Tunisie. Les « Voix de Kasserine »


La politologue Olfa Lamloum et l’anthropologue Michel Tabet ont réalisé Voices from Kasserine, un documentaire qui interroge le modèle de transition démocratique en Tunisie en donnant la parole aux habitants d’un gouvernorat pauvre et frontalier. Olfa Lamloum explique à Orient XXI le contexte et les raisons du tournage de ce film.

Kasserine a été très impliquée dans la révolution de 2011, d’où le choix d’ y tourner un documentaire. Olfa Lamloum explique :

Le gouvernorat de Kasserine, deuxième fief de la révolution de 2011, est une région frontalière avec l’Algérie. Reléguée, elle est marquée par l’inégalité territoriale, la pauvreté, le chômage des jeunes, l’abandon scolaire, la faiblesse de l’infrastructure, bref l’absence de l’État social. La seule ressource de survie pour la majorité de ses habitants est l’économie de la frontière et la contrebande de produits de première nécessité et d’essence.
(…) Six ans après la révolution, nous avons choisi de parcourir ce gouvernorat qui a donné le plus plus grand nombre de martyrs en 2011 pour restituer une expertise citoyenne de l’après-Ben Ali dans une région où la question sociale et le devoir de mémoire demeurent d’une grande actualité. Nous avons ainsi recueilli dans différents villages et villes des témoignages de paysans, de diplômés chômeurs, de jeunes vivant de la contrebande, de familles de martyrs, d’artistes et de militants.
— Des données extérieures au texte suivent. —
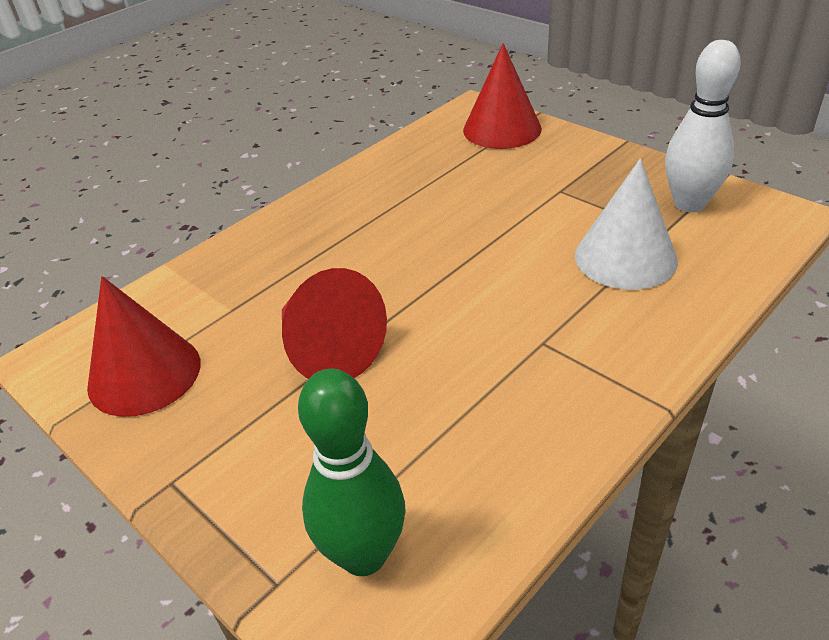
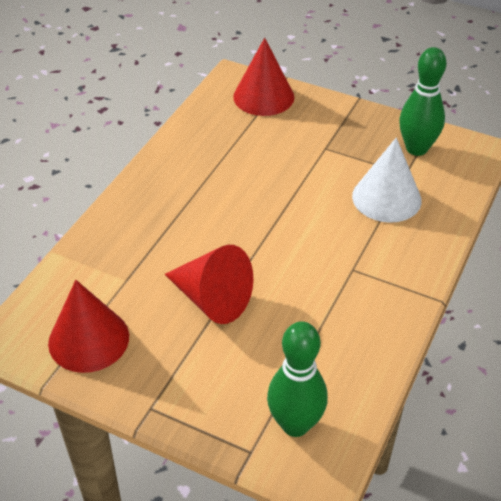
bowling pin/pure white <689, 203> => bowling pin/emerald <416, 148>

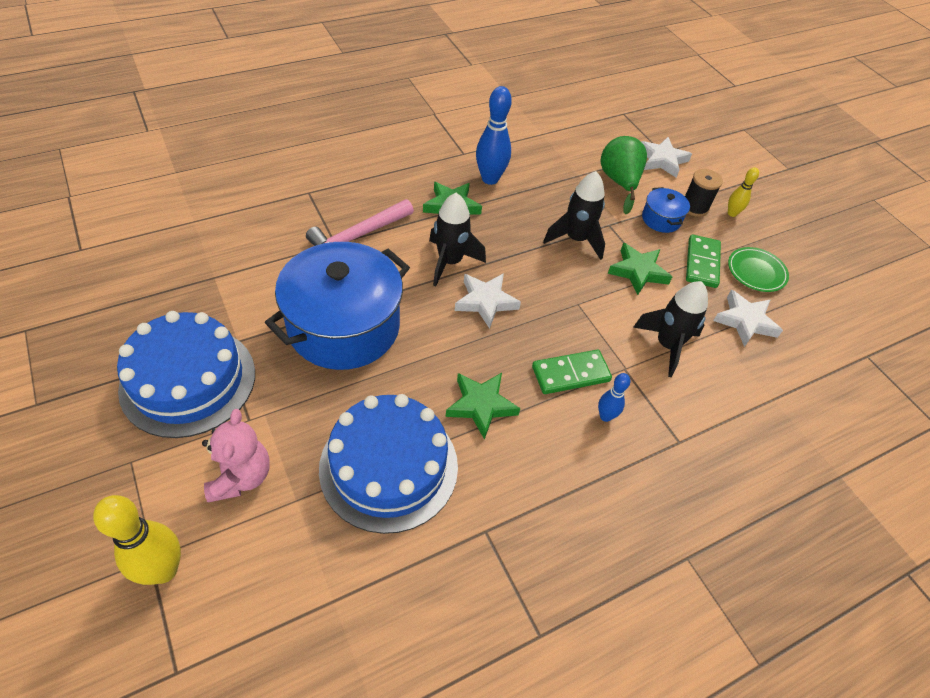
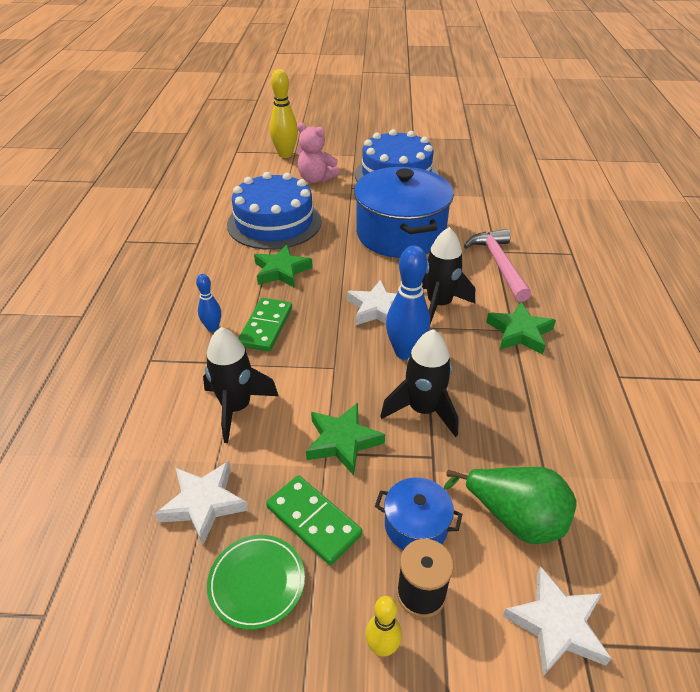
bowling pin/cobalt <490, 179> => bowling pin/cobalt <405, 352>, move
Le film est composé d’une série de portraits d’individus et de paysages. On découvre l’abandon scolaire, la mauvaise gouvernance de l’eau, la dépossession. Contrairement au récit national officiel qui privilégie le regard des vainqueurs, le documentaire montre deux choses essentielles, précise la politologue :

Notre récit est construit autour de deux questions clés à Kasserine : il montre d’abord qu’il ne peut pas y avoir de vraie transition démocratique sans résolution de la question sociale et des inégalités régionales en Tunisie. Il évoque ensuite les diverses formes de résistances depuis 1864 à nos jours très souvent occultées par le récit officiel.
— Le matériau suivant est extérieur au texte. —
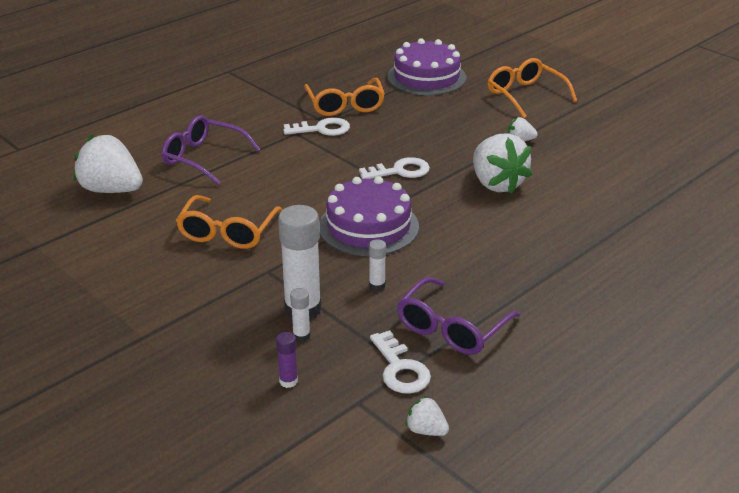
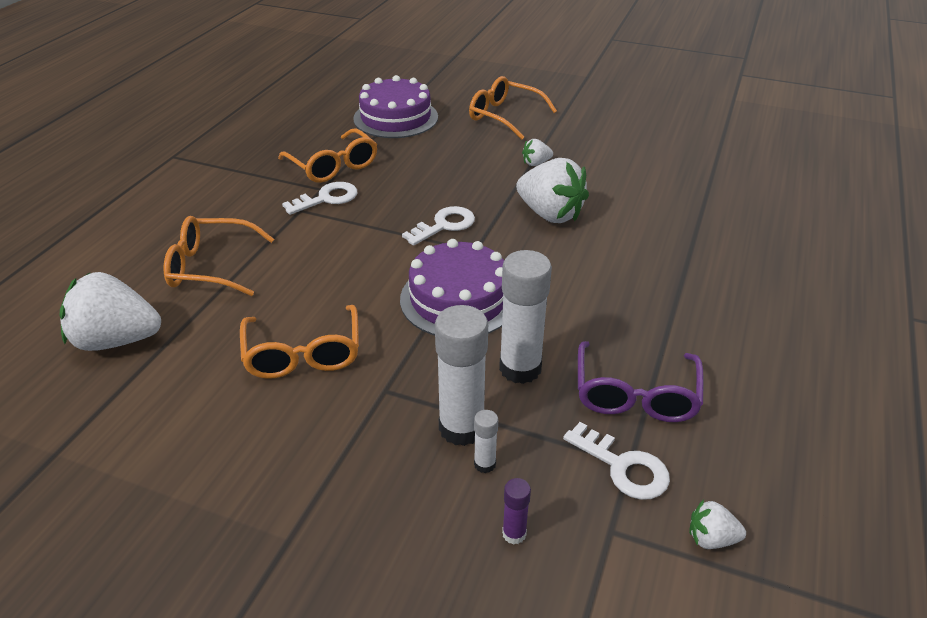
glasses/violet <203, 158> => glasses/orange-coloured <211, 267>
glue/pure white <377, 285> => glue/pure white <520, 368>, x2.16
Deux moments forts dans le tournage. Il y a eu d’abord notre rencontre avec un jeune lycéen de 17 ans travaillant la nuit dans la contrebande. Il évoque sa difficulté de concilier études et travail, ses longues nuits passées à la frontière pour transporter le fer. Son salaire dérisoire lui permet tout juste de survivre. Même si l’école est obligatoire en Tunisie, les enfants des familles pauvres sont souvent obligées de travailler et finissent par abandonner l’école.

La deuxième rencontre est celle d’une jeune fille et de ses parents paysans, dans un hameau situé à 24 km de l’école. La mère avait abandonné l’école faute de transport public. La jeune fille est confrontée au même risque dans la mesure où la situation n’a pas changé. La pauvreté semble y être pour beaucoup un destin social se transmettant d’une génération à une autre.

S’il n’y a pas un retour vers l’ancien régime comme en Égypte, certains acteurs de l’époque de Zine El-Abidine Ben Ali se retrouvent aujourd’hui aux postes de commande.

À Kasserine, Il y a une forte méfiance vis-à-vis du gouvernement et une grande déception par rapport aux promesses de la révolution. Pour autant, la société civile locale continue à se battre. Malgré toutes les difficultés dans cette région, les gens n’ont toujours pas baissé les bras.